Assuming you don't have any bus or memory bottlenecks, you can just pop in a new processor and get a cheap instant upgrade when the time comes.

CT11
10-18-2004, 02:42 AM
A 1.6 is fine. The things people posted about needing more is silly. PT runs slow when you have a big database not because you dont have enough CPU cycles but because you don't have enough memory and memory bandwidth. When you making a ton of database queries its not CPU intensive, you are just moving data from ram and back. The speed of your HDD can be important too, only if your database isn't cached in RAM.

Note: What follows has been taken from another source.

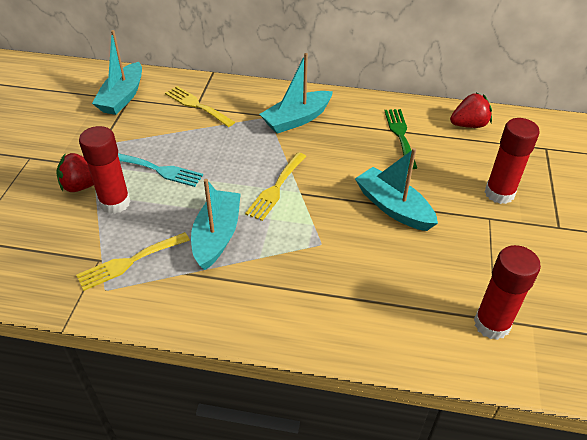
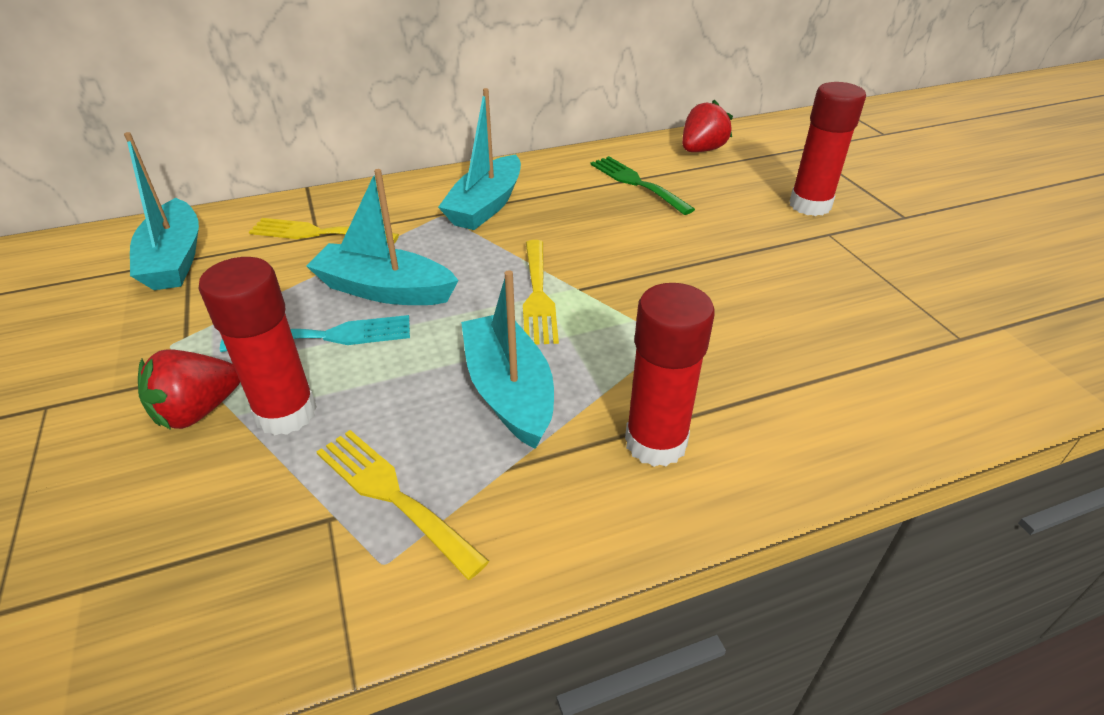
camera: 30 degrees left, 5 degrees down
(129, 262) = (392, 495): yellow fork -> yellow fork turned 105 degrees clockwise
(393, 207) = (713, 262): turquoise boat -> turquoise boat (384, 290)
(491, 324) = (964, 345): red glue stick -> red glue stick (655, 443)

Bottom line a 10k RPM SATA drive and _dual_ _channel_ memory that has been _properly_ installed and configured will help you a LOT more than a faster processor. RAM is most important here.

If you get a lap top (which it doesn't look like you are) the pentium M will do a lot of good too due to the added cache.

~CT11

Insp. Clue!So?
10-18-2004, 10:37 AM
Yeah, I thought Ram was more of an issue than anything else. I'm guessing 512mb is sufficient.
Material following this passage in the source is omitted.